Interleukin-2 for the treatment of advanced acute myelogenous leukemia patients with limited disease: Updated experience with 20 cases

Since 1988 we have treated a first group of 14 patients with recombinant interleukin-2 (rIL-2), which was previously published, and 6 other consecutive patients affected by refractory or relapsed acute myelogenous leukemia (AML) with >5% and less than or equal to 30% bone marrow blasts, but not suitable for further chemotherapy. The rIL-2 schedule consisted of four 5-day high-dose cycles administered by continuous infusion with a 72-hour rest period between each cycle. Patients who achieved a response received a lower dose of subcutaneous rIL-2 maintenance treatment administered for 5 days every month. Following high-dose rIL-2, 11/20 patients (55%) obtained a complete remission (CR).
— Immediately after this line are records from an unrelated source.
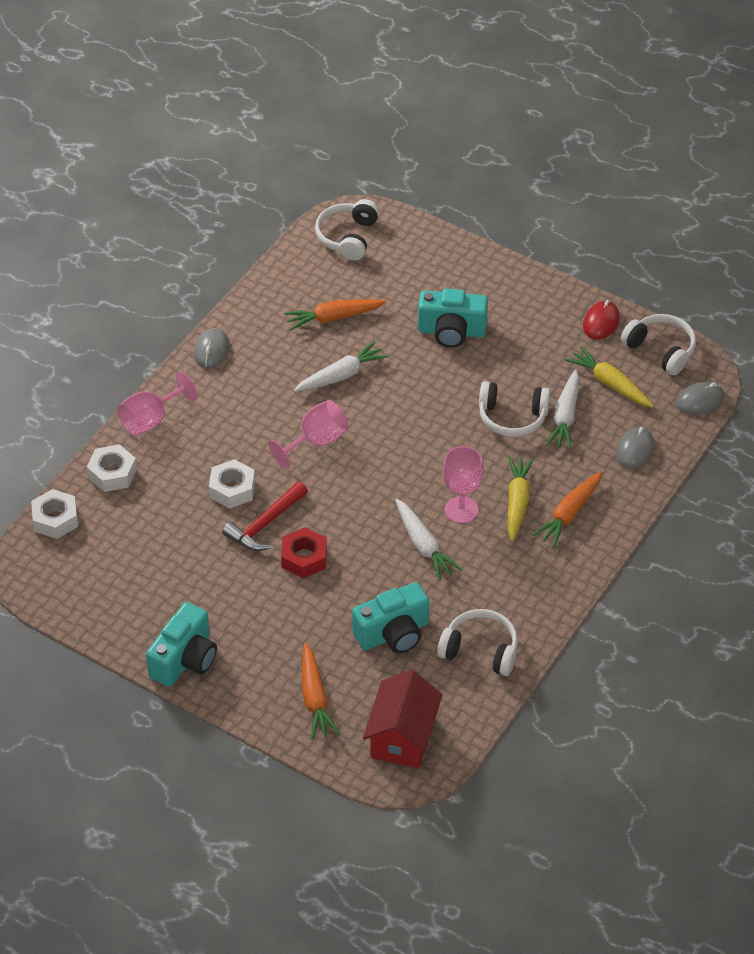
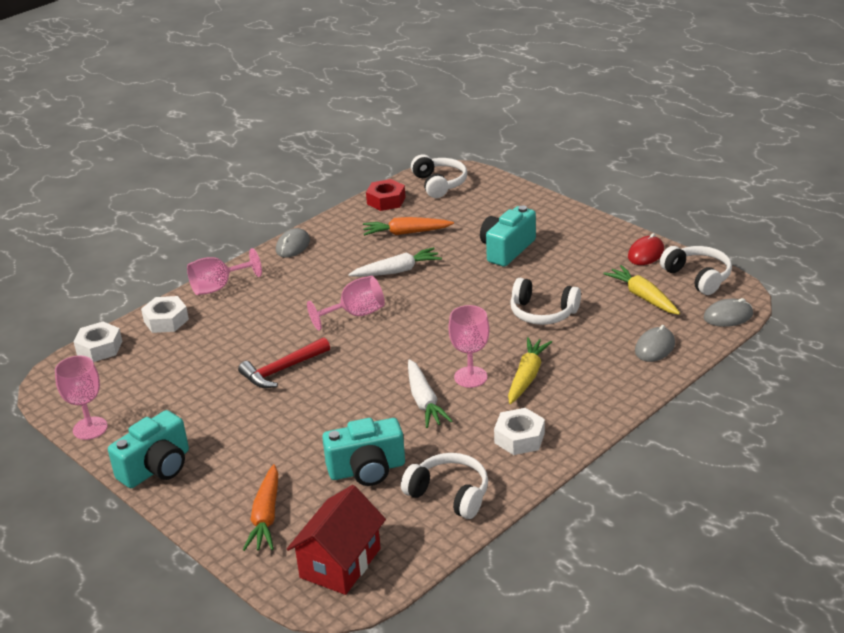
camera: 15 degrees right, 15 degrees down
(94, 622) = (90, 428): none -> pink goblet
(232, 489) = (265, 341): white nut -> white nut (519, 438)
(304, 558) = (306, 399): red nut -> red nut (386, 201)
(347, 237) = (439, 184): white headphones -> white headphones turned 135 degrees clockwise
(451, 331) = (507, 249): turquoise camera -> turquoise camera turned 105 degrees clockwise
(565, 417) = (593, 317): white carrot -> none
(569, 514) = (576, 391): orange carrot -> none

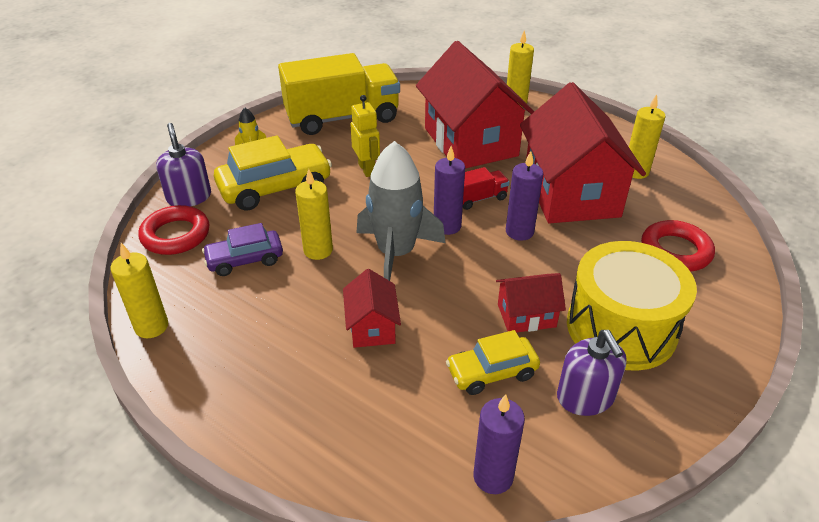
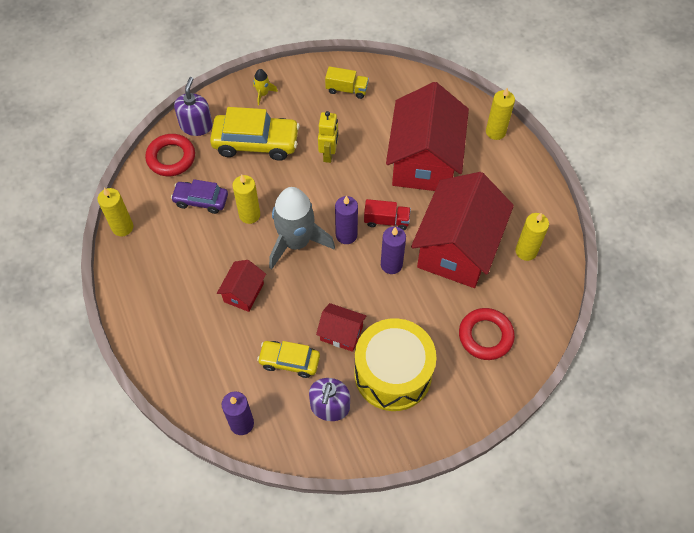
camera: 30 degrees right, 20 degrees up
(342, 118) = (346, 89): yellow truck -> yellow truck, size x0.44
Six remain in persistent CR after a median follow-up time of 50 months (9, 33, 49, 51, 52, 87 months, respectively); the length of remission is the longest in the natural history of the disease for each individual patient. One patient with stable disease at the end of rIL-2 induction is alive and well, with a stable number of blasts in the bone marrow, 18 months later. These 7 patients continue maintenance treatment with subcutaneous rIL-2. Close clinical and laboratory monitoring reveal that side effects are acceptable and no toxic deaths have been recorded. This update confirms the feasibility and anti-leukemic activity of high dose rIL-2 in advanced AML patients with limited disease, and suggests a potential clinical role of prolonged rIL-2 maintenance treatment.